Ausgestattet mit roten Roben und schwarzen Kappen auf dem Kopf, befassten sich die „Londoner Kaufleute“ – allesamt dargestellt von Honoratioren der Handelskammer – mit den neusten Nachrichten aus der fernen Hansestadt. Überbringer der Nachrichten war ein Pferd, aber nicht irgendeines. Es ist der Hauptdarsteller des neuen Musicals der Stage Holding „Gefährten“, dass diese Woche in Berlin Premiere hatte.

Zur Verstärkung der Dramaturgie hatte die Handelskammer diesmal sogar einen Regisseur und professionelle Schauspieler der Stage Holding gebucht, die als Herolde verkleidet, der Inszenierung mehr Schwung verleihen sollten. Dabei nahmen die in der Fremde sitzenden Kaufleute die Geschehnisse in ihrer geliebten Hansestadt aufs Korn, seien es der Volksentscheid zum Rückkauf der Energienetze, die vielen Baustellen oder die eigene Initiative zum Bau einer Seilbahn. Schließlich erfuhren die rund 200 Gäste der Inszenierung, darunter etliche Kaufleute und Vertreter des konsularischen Korps, wie sich der Kontorvorstand darüber mokierte, dass inzwischen alle Bezirke von SPD-Politikern geleitet werden. Die Stadt werde vom „roten Filz durchzogen, so rot wie unsere Gewänder“, trauerten sie. Ihre Ornate wollten sie aber dann doch nicht wieder ausziehen.
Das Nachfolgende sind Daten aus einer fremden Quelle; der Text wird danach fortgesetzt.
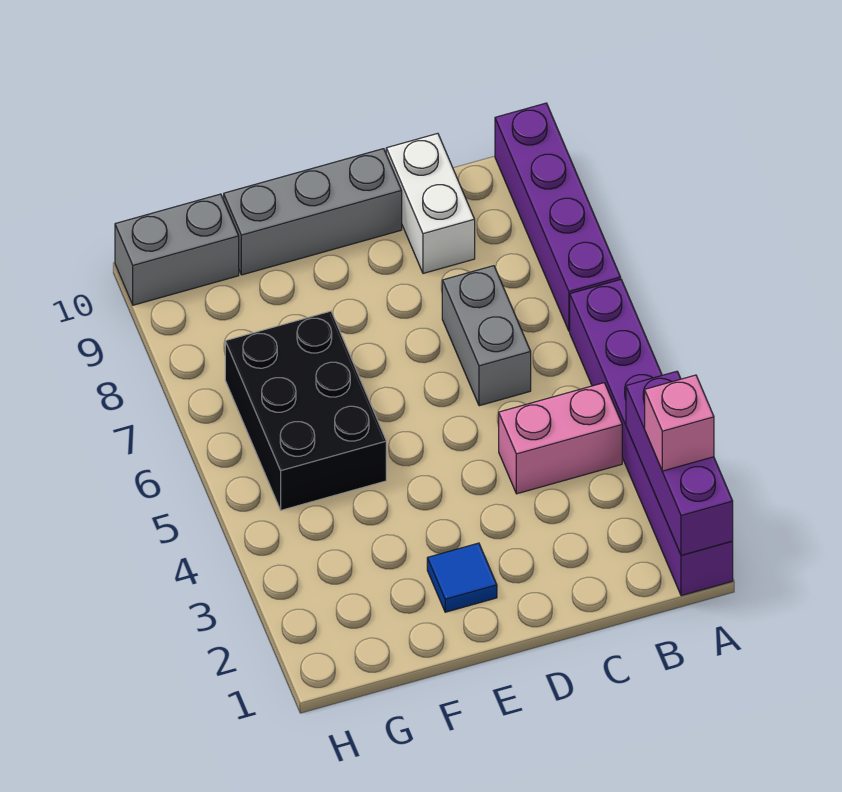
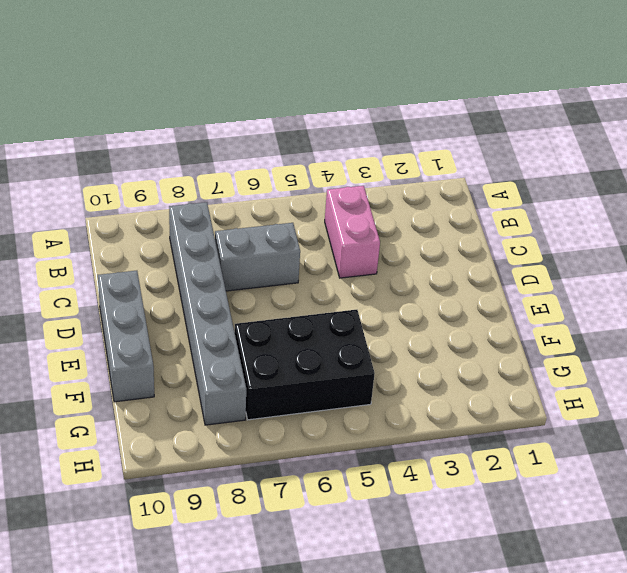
grey brick B8:G8 level 1 -> none
none -> purple brick A1:A6 level 1
none -> purple brick A7:A10 level 1

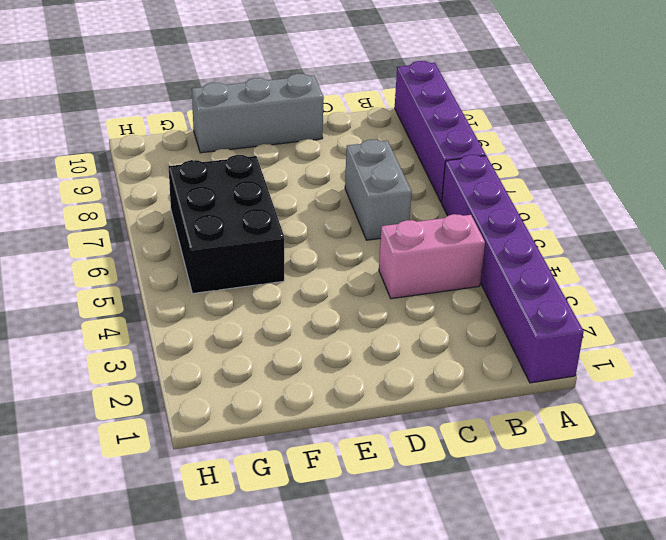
none -> white brick C9:C10 level 1
none -> blue tile E2 level 1

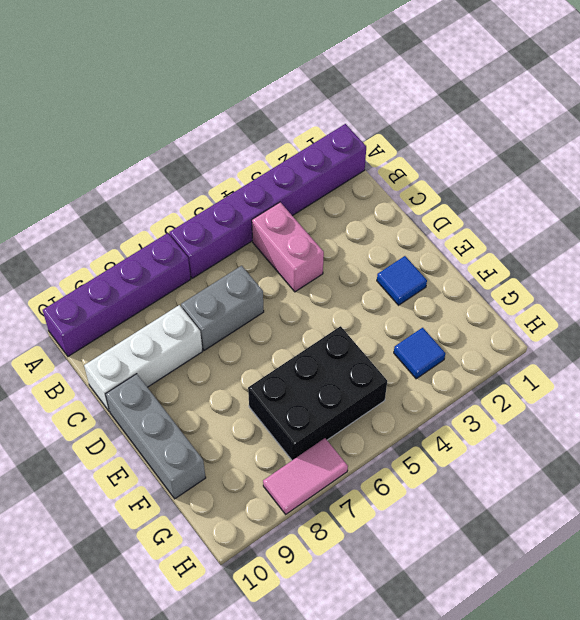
white brick C8:C10 level 1 -> white brick C9:C10 level 1
blue tile G3 level 1 -> none
pink tile H7:H8 level 1 -> none
none -> grey brick G10:H10 level 1
none -> purple brick A1:A3 level 2

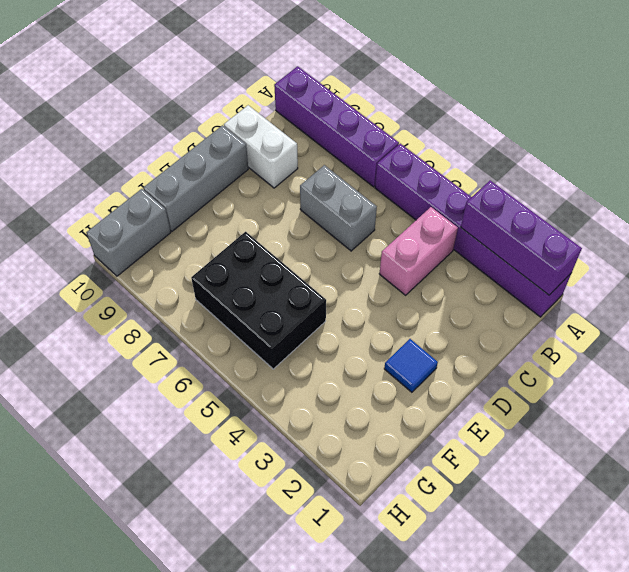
none -> pink brick A2 level 3

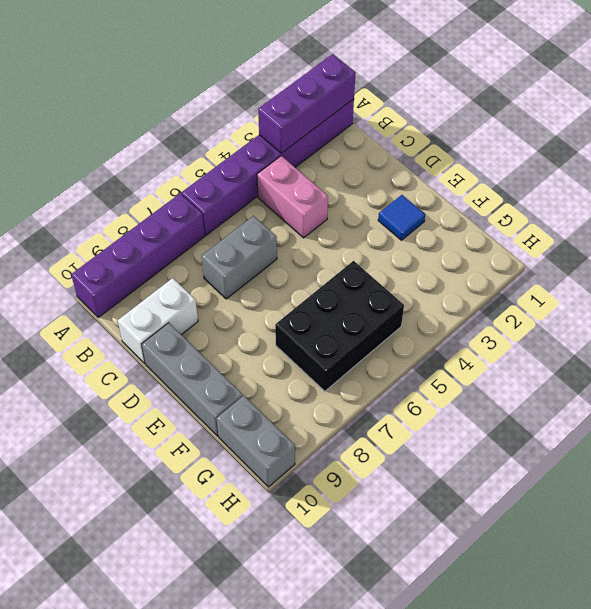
none -> pink brick A2 level 3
Da musste sogar der frühere Bundesumwelt- und -bauminister Klaus Töpfer schmunzeln, der als Ehrengast des Abends geladen war. Der ehemalige Exekutivdirektor des Umweltprogramms der Vereinten Nationen wurde von der Handelskammer und dem Deutschen Industrie- und Handelskammertag mit dem „Hamburg-European Friendship Award“ ausgezeichnet. „Wir sind der Auffassung, dass Professor Töpfer mit seiner Arbeit einen wichtigen Beitrag zur Wahrnehmung Europas in der Welt geleistet hat und dass sein weltweit guter Ruf mit Deutschland in Verbindung gebracht wird“, sagte Ältermann Berckholtz in ihrer Laudatio. In seiner Dankesrede ging der so Geehrte auf die Probleme ein, vor welche die Außenpolitik derzeit durch die Globalisierung gestellt wird. Zugleich betonte er aber auch die Bedeutung regionaler Bräuche wie die Morgensprache zum Andenken an die Hansezeit. Töpfer beleuchtete die schwierige Lage der europäischen Nationalstaaten, aber auch ihre Verantwortung für nachhaltiges Handeln. Schließlich hob er die Chancen eines geeinten Europas für die Umweltpolitik hervor. Zweiter Hauptredner war Jeffrey Richard de Corban Evans, Alderman der City of London.

Die Teilnehmer der 9. Morgensprache spendeten Geld für das Projekt „Jugend in Arbeit“ sowie zur Restaurierung einer alten Hafenbarkasse. Gutes Essen und ein buntes Showprogramm rundeten die Veranstaltung ab.